Assistant Secretary DeSutter laments her task of negotiating a replacement to START, saying “you're never going to know how many warheads they are going to have on various missiles.” But the early days of on-site inspection taught us to never say never. Before the late President Ronald Reagan cracked the Soviet “nyet” that had blocked agreement about on-site inspection since the dawn of the nuclear age, perimeter-portal monitoring, cargoscan, and other technologies deployed to verify the Intermediate Nuclear Forces (INF) Treaty and later agreements seemed impossible to reach agreement about as well. By the time U.S. START inspectors began to see Russian Inter-Continental Ballistic Missiles in the field, everything had changed and smart people were talking seriously about warhead-level verification and the procedural and technological advances it would require. The task was not easy, but the payoff was enormous: Soviet nuclear weapons designed to kill millions of Americans were eliminated and loose nukes were secured.

Assistant Secretary DeSutter is right in understanding that this task is difficult – the U.S. alone cannot account for as much as 8 metric tons of highly enriched uranium, and as the massively oversized Cold War arsenals come down, smaller numbers of weapons and caches of weapons-usable material will become increasingly militarily significant, making the other states with nuclear weapons and some states without nuclear weapons that operate advanced nuclear power programs increasingly important to the discussion. The task of verifying nonproliferation is a daunting global challenge for political and military leaders, diplomats, scientists, businesspeople, engineers, physicians, and even communities and ordinary citizens. The truth is, we are unlikely to be perfectly successful forever. But the number and impact of verification failures are likely to be higher if we do not translate the lessons of the Cold War into a global nonproliferation verification effort. The negotiation of a replacement to START is an excellent place to begin, by bringing in the British, French and Chinese and, as possible, other states of proliferation concern. Maybe not every state will have the same commitments, maybe some will be protocol parties in the first round, but if we want to be able to “trust but verify” in the future we need to start talking about it before the opportunity for credible accounting of nuclear weapons and nuclear weapons-usable materials wastes further.
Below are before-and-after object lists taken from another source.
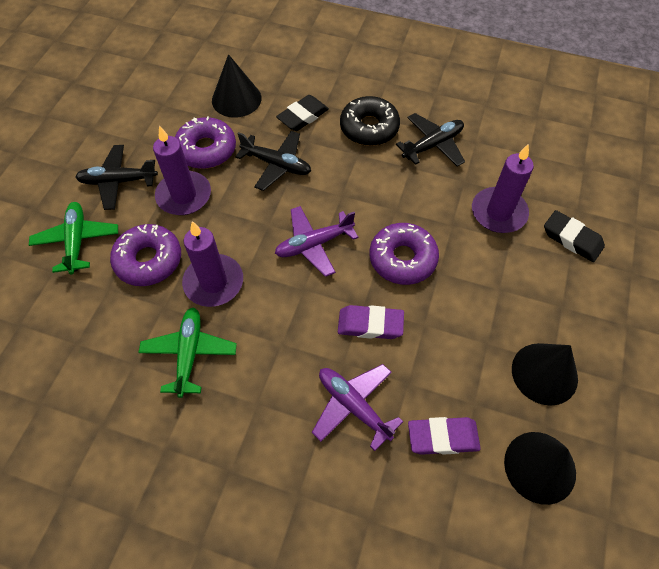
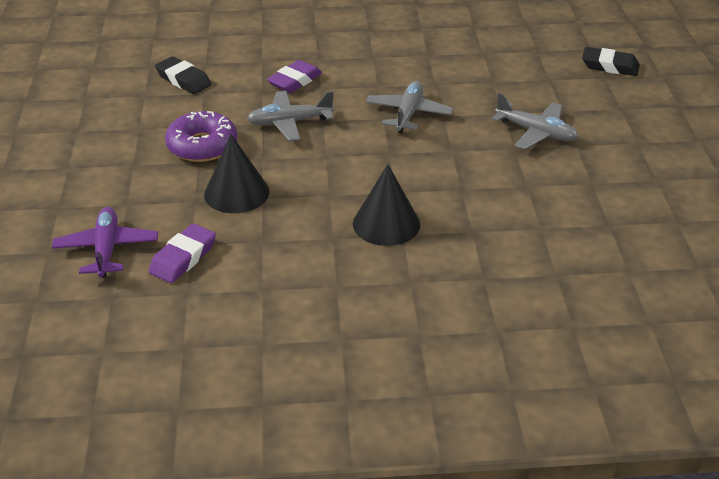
black cone: 3 -> 2
black donut: 1 -> 0
black plane: 3 -> 0
green plane: 2 -> 0
grey plane: 0 -> 3
purple candle: 3 -> 0
purple donut: 3 -> 1
purple plane: 2 -> 1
Many non-nuclear weapon states parties to the 1968 Treaty on the Non-Proliferation of Nuclear Weapons (NPT) have long viewed this topic as their business too, because the nuclear weapon states parties have committed to each of them through the NPT’s Article VI “to pursue negotiations in good faith on effective measures relating to cessation of the nuclear arms race at an early date and to nuclear disarmament, and on a Treaty on general and complete disarmament under strict and effective international control.” If we truly want to be in partnership for nuclear proliferation prevention with states that either border states with nuclear weapons-usable materials or are high-volume transshipment points, we should explicitly include them in discussions about global nonproliferation verification.

The Bush Administration is clinging to the weapons of the Cold War, repeatedly proposing new nuclear weapons, rather than learning the lessons of this dangerous period: verification works, and it’s high time we got about creating a global context for it.